You are fundamentally correct: to make your passwords safe from hackers you are making them harder for yourself to access (in this case by requiring MFA). Accessing your passwords now requires having access to a device (your second factor).
There are recovery mechanisms that you can set up ahead of time (a series of recovery codes for example), but for the most part I would agree with your premise: you will have a very hard time accessing your accounts if you ever lose your primary devices. For me the security benefit is worth the inconvenience.

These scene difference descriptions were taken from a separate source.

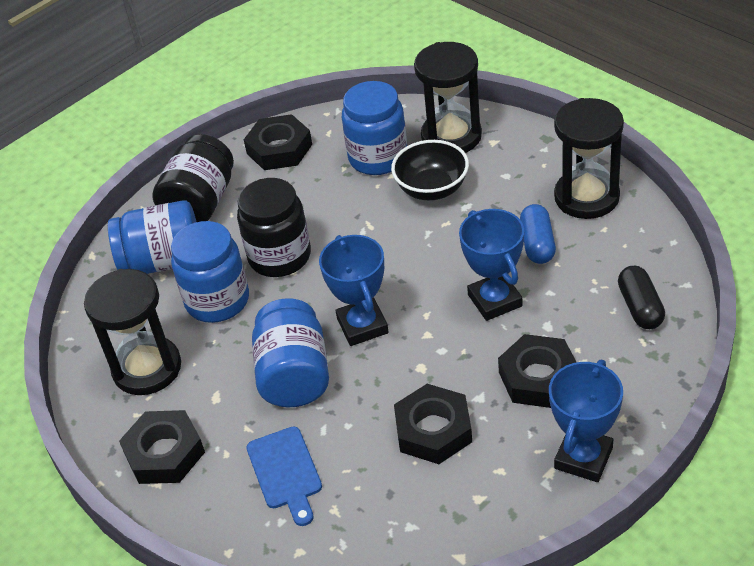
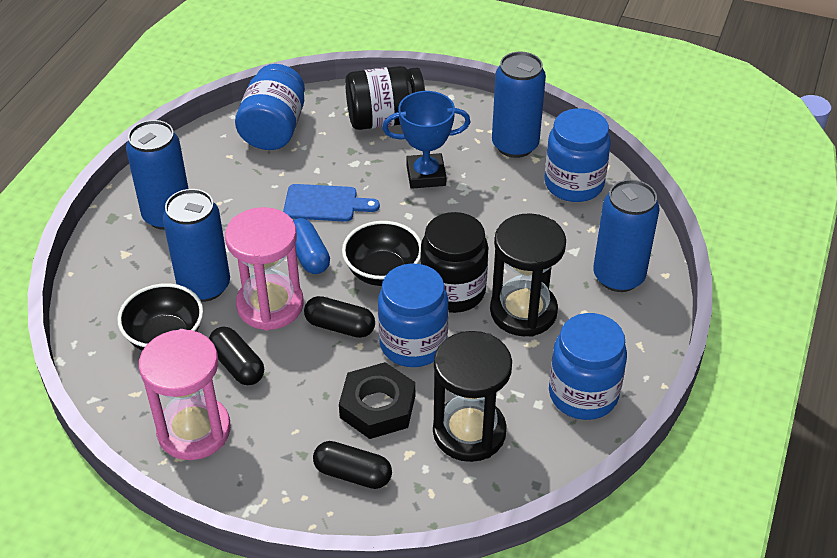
black bowl: 1 -> 2
black capsule: 1 -> 3
black hourglass: 3 -> 2
black nut: 4 -> 1
blue can: 0 -> 4
blue trophy: 3 -> 1
pink hourglass: 0 -> 2

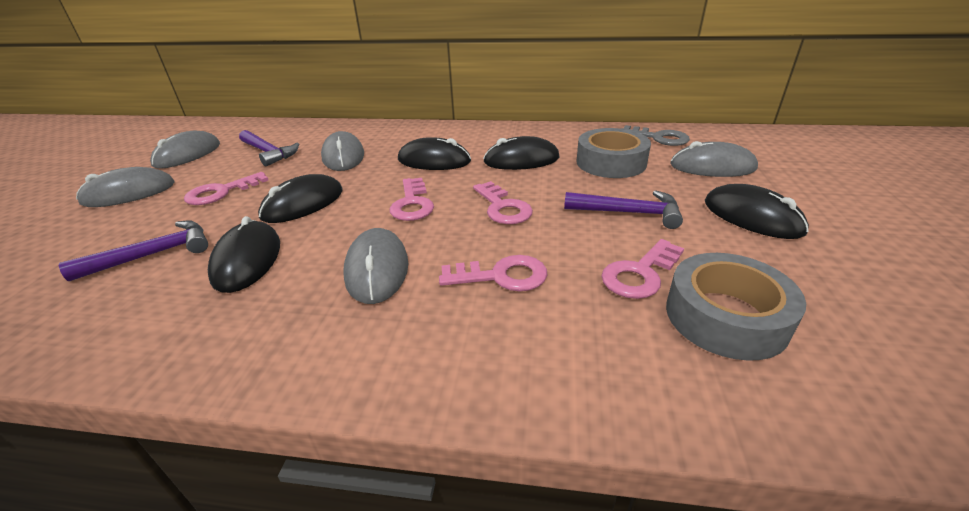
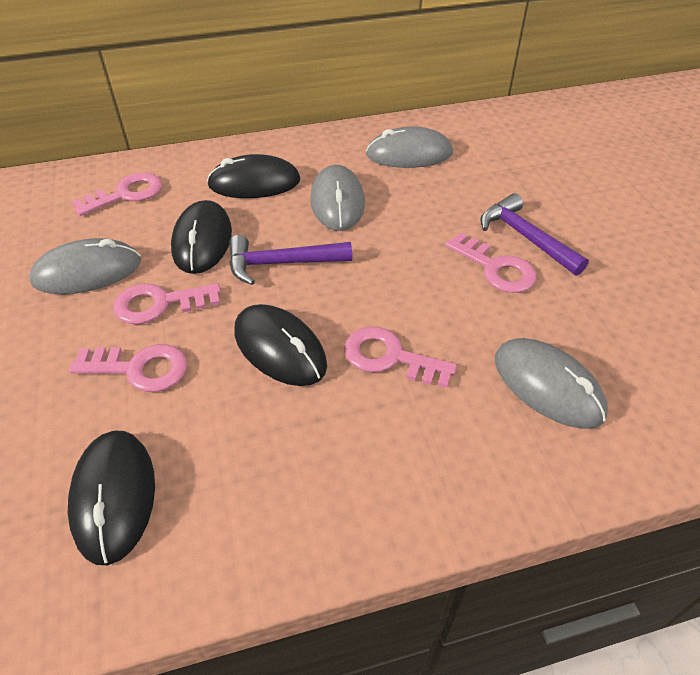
black mouse: 5 -> 4
grey key: 1 -> 0
grey mouse: 5 -> 4
grey tape: 2 -> 0
purple hammer: 3 -> 2

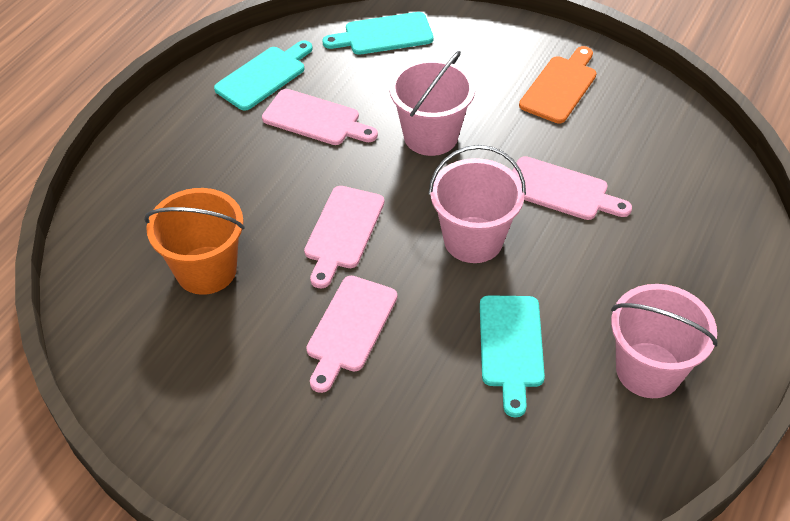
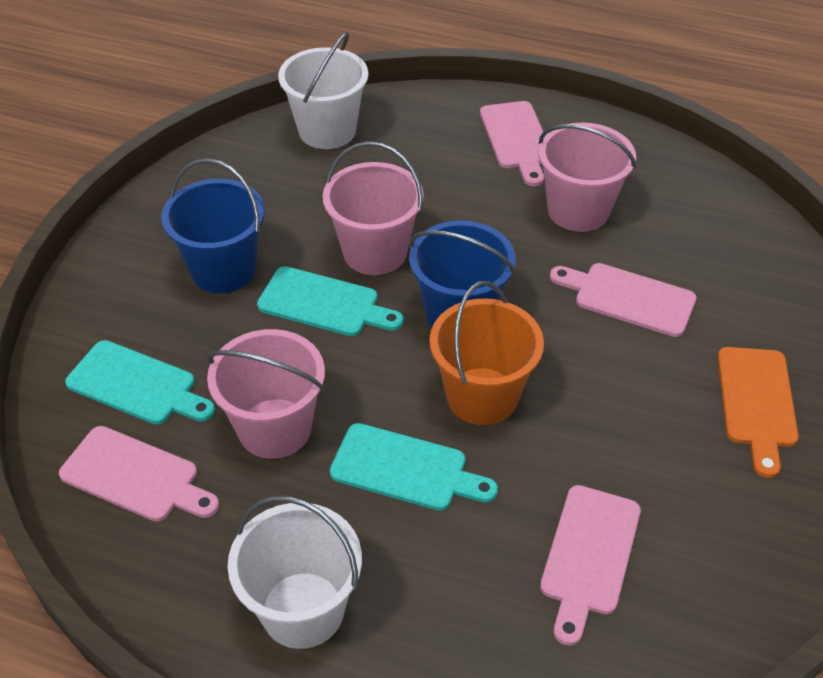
blue bucket: 0 -> 2
white bucket: 0 -> 2

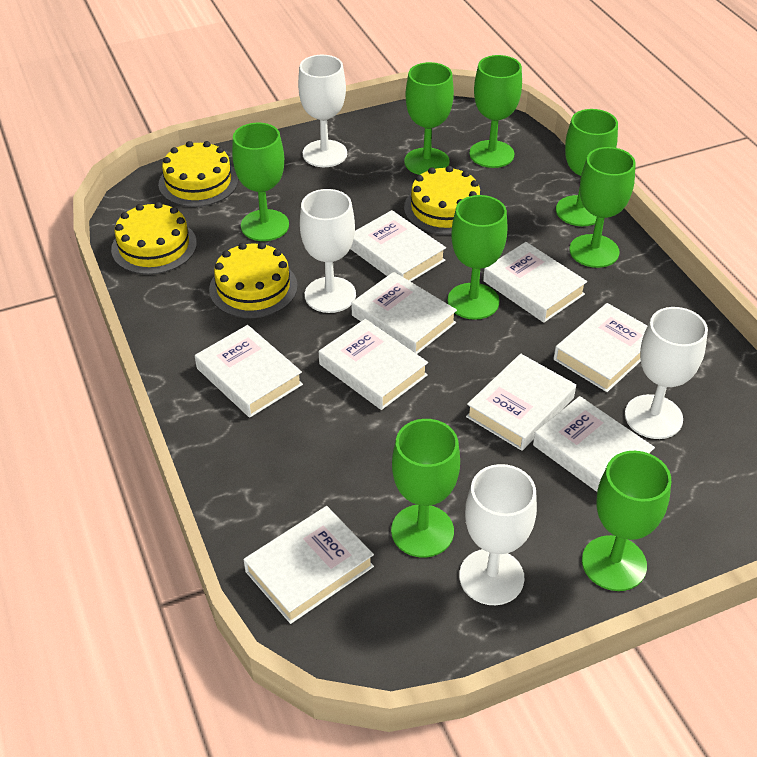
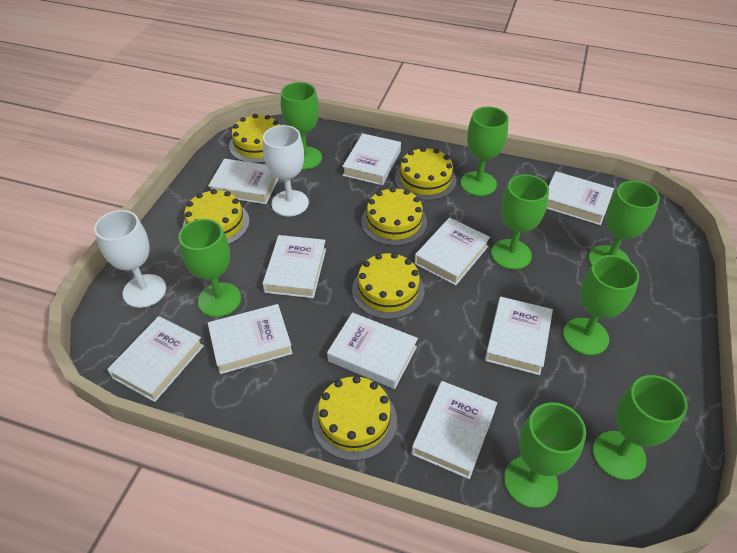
white book: 9 -> 10
white goblet: 4 -> 2
yellow cake: 4 -> 6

wrt your first point you are absolutely 100% right, and I said so in the article. I agree that failing to manage my login permissions exposes me to problems. But a system that makes it this easy for people to get screwed is a bad system. In my case the only downside is that I get annoying emails - but giving inbox permissions on fb or email exposes you to huuuuuge problems. People keep all kind of things there that they shouldn't - passwords, I'll bet you have ten friends with their social security or all kinds of PHI in their gmail. In my case I take responsibility for the silly emails I get because of it. I also go through fb and google permissions and cull them, but that is not always enough, especially if you're facing a malicious site. But my problem isn't how this affects me, it's how it affects users who don't understand the danger here - which is most people. Some people think the answer is either "everyone learns to code or everyone loses control/rights", but I think that doesn't make sense. You don't expect everyone who drives to fix their cars themselves, and when one breaks and hurts them you don't mock them for their carelessness in getting such a complicated piece of equipment (I hope). We always abstract complexity away from new technology so that it can be used conveniently and safely, which is great. In the same way I think people building complicated web tools should do so responsibly, so that their users don't expose themselves to problems by using them. You don't have to abuse access permissions to make a great tool, and I'm willing to bet that these controls will get more and more tightly controlled to keep things like this from happening. That's exactly what happened to Facebook's messaging api, which no longer permits developers to problematically send messages, to prevent spam.